It takes a worker 100 years to earn what a director earns in one year
In 1993, it would have taken the average labourer 40 years to earn what the average executive director of a top company in South Africa earned in a year.
Twenty years later, it would have taken him or her nearly 100 years.
These are the findings of a study by Cape Town’s Labour Research Service of the income of 286 executive directors of 89 top companies in 14 sectors of the economy, published today in the 2014 edition of the annual Bargaining Monitor.
The LRS found that though company profits in the companies studied fell on average 5% between 2012 and 2013, the average executive director’s salary rose 14%, to reach R4.4 million in 2013. The average annual salary of a chief executive was R6.8 million and if benefits and bonuses were taken into account, this figure more than doubled to R13.7 million for 2013.
The average wage of a worker earning the minimum was R44,856 a year, up 8% on the previous year.
Executive directors were paid in a month more than a low wage worker would earn in 17 years.
Comparing 2013 figures with those published 20 years ago in the 1994 edition of the Bargaining Monitor, the study finds a widening gap between minimum wages and executive pay.
“In twenty years the gap between what the average executive earns as a basic wage and what a low wage worker earns has more than doubled,” writes Michelle Taal of the LRS. “It has grown to 99 years based on the average executive director salary; 209 years if we add benefits and bonuses to the executive pay figure.”
In 1993, the average salary of an executive director was R1.4 million a year; by 2008, the average executive director was earning almost that much in a month.
This month parliament’s portfolio committee on labour began nationwide hearings on a national minimum wage, following an election commitment by the ANC to look into a national minimum wage, which has been part of Cosatu’s demands since its inaugural conference in 1985. At a hearing in Gugulethu at the weekend, participants called for a minimum of R5,000 a month.
The LRS’s own study of a housing-based minimum wage, based on the assumption that housing is the biggest item in most household budgets and that a living wage can be derived from the cost of housing, set the level at R8,000 a month, more than twice the average wage of a low paid worker in the Bargaining Monitor study.
Directors of mining companies top the list of the highly paid.

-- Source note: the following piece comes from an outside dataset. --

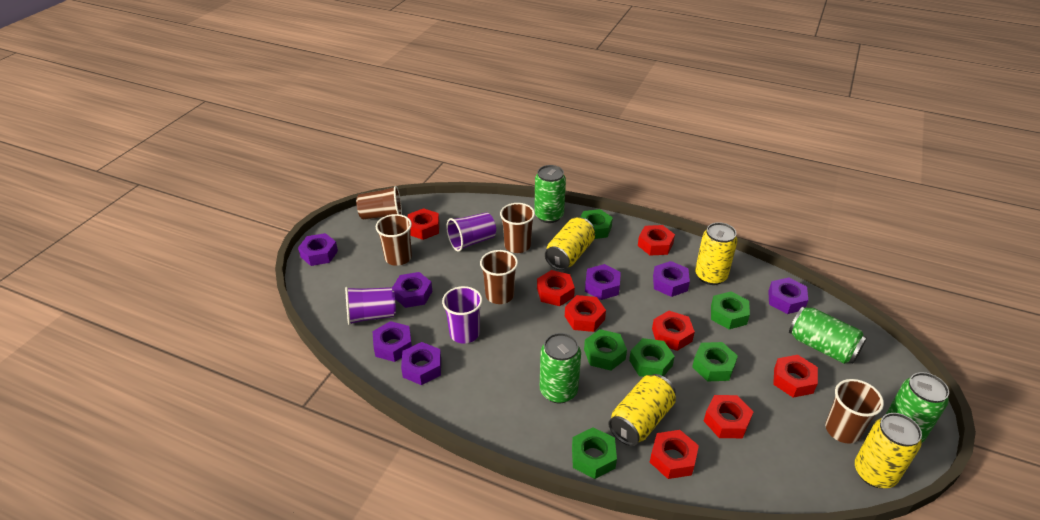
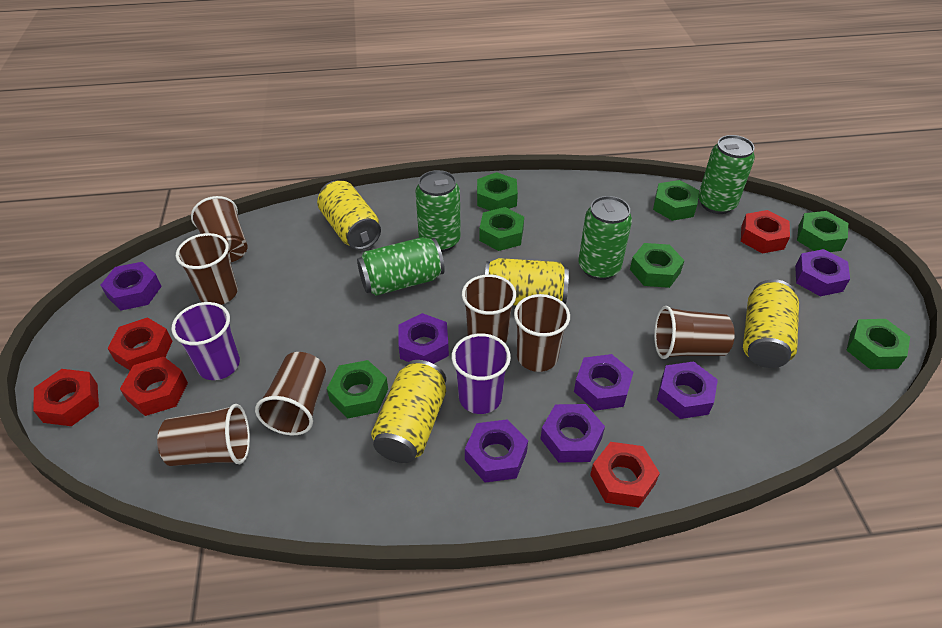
brown cup: 5 -> 7
green nut: 6 -> 7
purple cup: 3 -> 2
red nut: 8 -> 5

Among the companies studied by the LRS, Anglogold Ashanti’s executive directors had the highest salaries in 2013, earning R409,504 a week on average, followed by Anglo American (R354,325) and BHP Billiton (R313,178). If benefits and bonuses are taken into account, executive remuneration rose to R1,080,501 a week at Anglo American and R774,780 at BHP Billiton, with Mondi’s executive directors coming in third at R632,624 a week on average.
“Executive remuneration in a country of such wide and increasing disparities between rich and poor is a very sensitive topic,”writes Taal. “Such levels of inequality are starting to be recognised by governments and even corporate analysts as worrying.”
She notes that the forced disclosure of executive pay for companies listed on the JSE has had a perverse effect: far from being embarrassed by high pay, executives want to be at the top of the pile and are shamed by being seen to be paid less than their peers.
“So disconnected are they from the rest of the workforce that the rules do not apply.”